DDoS absorption. A CDN with 500 Tbps of capacity can absorb volumetric attacks that would saturate any single origin. In October 2024, Cloudflare autonomously mitigated a 5.6 Tbps UDP flood from a Mirai-variant botnet in 80 seconds, with no human intervention ^[7]. Across 2024, Cloudflare blocked 21.3 million DDoS attacks, averaging 4,870 per hour ^[7:1].

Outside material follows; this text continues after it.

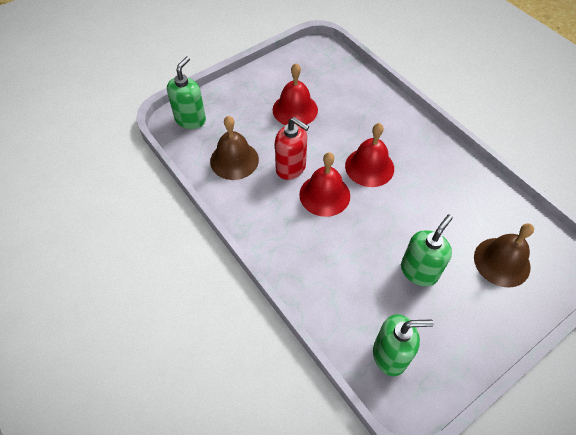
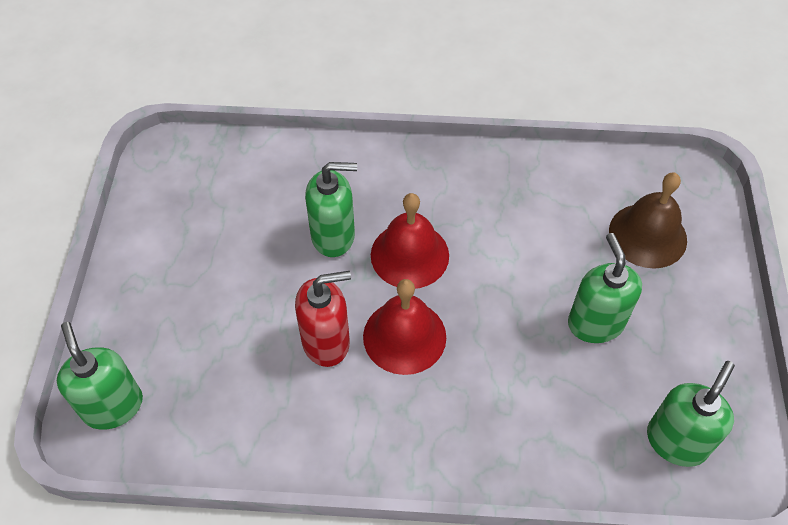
camera: 50 degrees left, 0 degrees up
(234, 160) = (245, 401): brown bell -> none
(295, 109) = (237, 263): red bell -> none
(346, 132) = (333, 236): none -> green soap dispenser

Architecture: anycast, PoPs, and origin shield#

A PoP (point of presence) is a physical cluster of cache servers colocated at or near an Internet exchange point. User traffic reaches the correct PoP via one of two mechanisms:

BGP anycast announces a single IP from every PoP. Routers on the path pick the topologically nearest announcement via BGP. Cloudflare and Fastly rely primarily on anycast ^[8]. If a PoP fails, BGP withdraws the route and traffic shifts in seconds, with zero DNS TTL dependence.

DNS-based GSLB (Global Server Load Balancing) returns a different A/AAAA record per geography based on resolver IP or EDNS Client Subnet. Akamai and CloudFront historically use this approach ^[9]. The downside: failover depends on DNS TTLs, which can stick users to a suboptimal PoP for minutes.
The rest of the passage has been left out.